Il defibrillatore semiautomatico esterno è un dispositivo ‘intelligente’ in grado di funzionare quasi in completa autonomia. Una volta collegati in maniera corretta gli elettrodi al paziente, mediante uno o più elettrocardiogrammi che il dispositivo effettua in maniera automatica, il defibrillatore semiautomatico esterno è in grado di stabilire se è necessaria o meno erogare uno shock elettrico al cuore. Più precisamente, è in grado di ‘comprendere’ se il paziente è stato colpito da arresto cardiaco e, qualora il ritmo fosse defibrillabile, avverte l’operatore, della necessità di erogare una scarica elettrica al muscolo cardiaco. A questo punto, l’operatore dovrà solo premere il pulsante di scarica.
La scarica elettrica del defibrillatore può ristabilire in tempi brevi il corretto ritmo cardiaco. Il dispositivo è semplice da usare e non c’è bisogno di avere studiato medicina per impiegarlo nella maniera corretta. Anzi, i ricercatori hanno osservato che l’intervento immediato di persone non esperte garantisce una maggiore sopravvivenza rispetto a quello di medici che non si trovano sul posto e che inevitabilmente ritardano i soccorsi. Di fronte a un arresto cardiaco ogni minuto è prezioso.
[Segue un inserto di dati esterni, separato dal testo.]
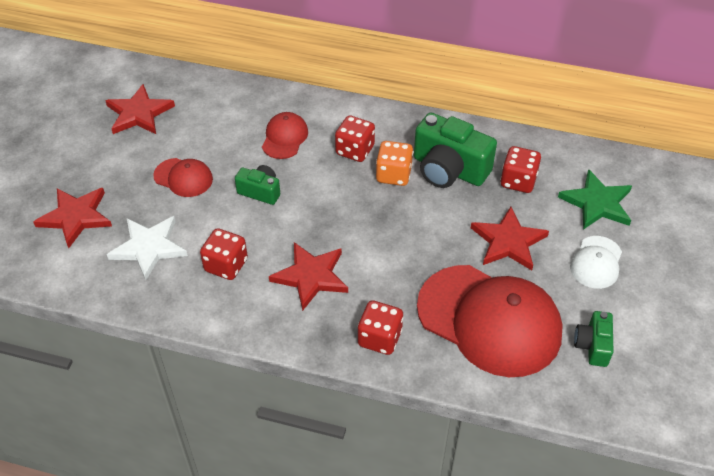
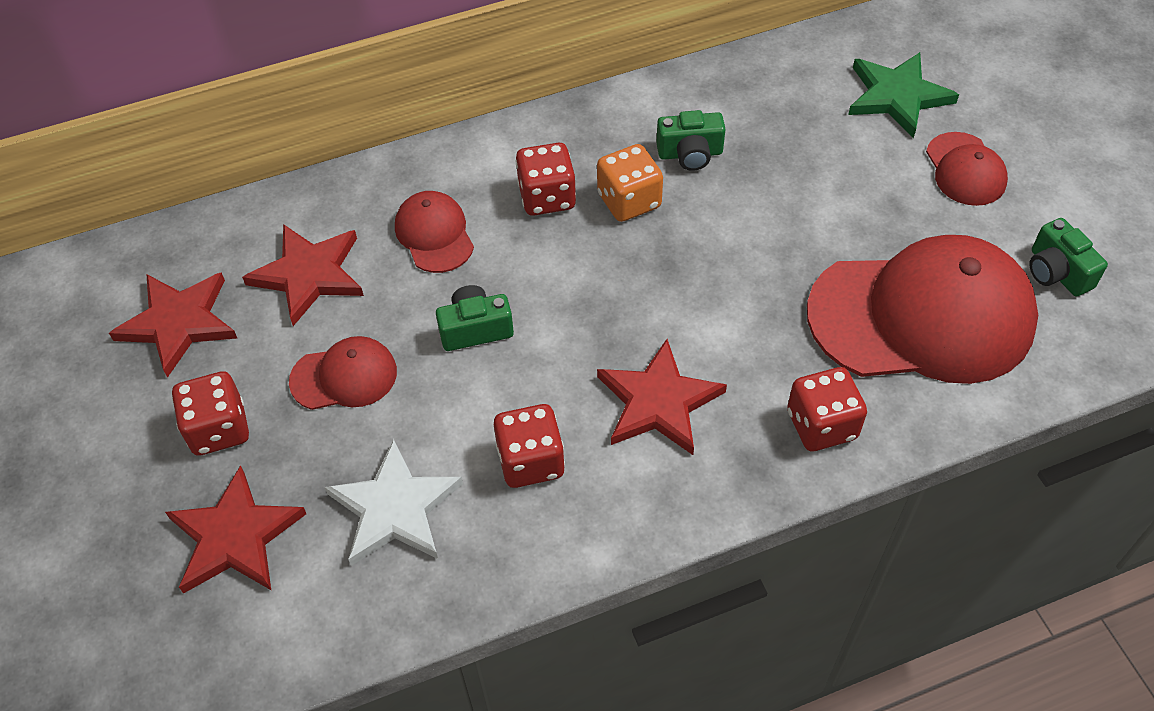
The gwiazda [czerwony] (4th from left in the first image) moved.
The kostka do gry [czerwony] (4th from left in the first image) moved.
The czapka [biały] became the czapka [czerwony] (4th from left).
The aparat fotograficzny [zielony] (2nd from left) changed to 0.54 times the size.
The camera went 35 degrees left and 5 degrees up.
Ultima tipologia di defibrillatore esistente, è quello impiantabile o interno. Si tratta di uno stimolatore cardiaco alimentato da una batteria dalle dimensioni molto ridotte che viene inserito in prossimità del muscolo cardiaco, solitamente, sotto la clavicola. In caso registri una frequenza anomala del battito cardiaco del paziente è in grado di erogare autonomamente una scarica elettrica per tentare di riportare la situazione alla normalità.
Esclusa l’ultima tipologia di defibrillatore elencata, ricordiamo che per salvare la vita ad una persona colpita da arresto cardiaco non basta avere a disposizione un defibrillatore, ma occorre anche utilizzarlo quanto prima: per ogni minuto che passa, infatti, le probabilità di sopravvivenza per la persona colpita da arresto cardio-circolatorio diminuiscono di circa il 10%.
I ricercatori hanno confrontato i tassi di sopravvivenza all’arresto cardiaco tra i centri sportivi che si erano dotati di un defibrillatore automatico esterno e quelli che invece avevano rinunciato all’acquisto. Su un totale di 252 impianti sportivi, 207 (l’82%) avevano a disposizione lo strumento salvavita durante il periodo di osservazione e 45 (18%) ne erano privi. Nel corso dei 18 anni di valutazione si sono verificati 26 arresti cardiaci nelle strutture prese in esame, di cui 15 nei centri muniti di defibrillatori.
Tutto dipende dalla rapidità dei soccorsi: il defibrillatore riduce il periodo che trascorre tra l’attacco di cuore e la prima scossa elettrica da 7,3 a 3,3 minuti.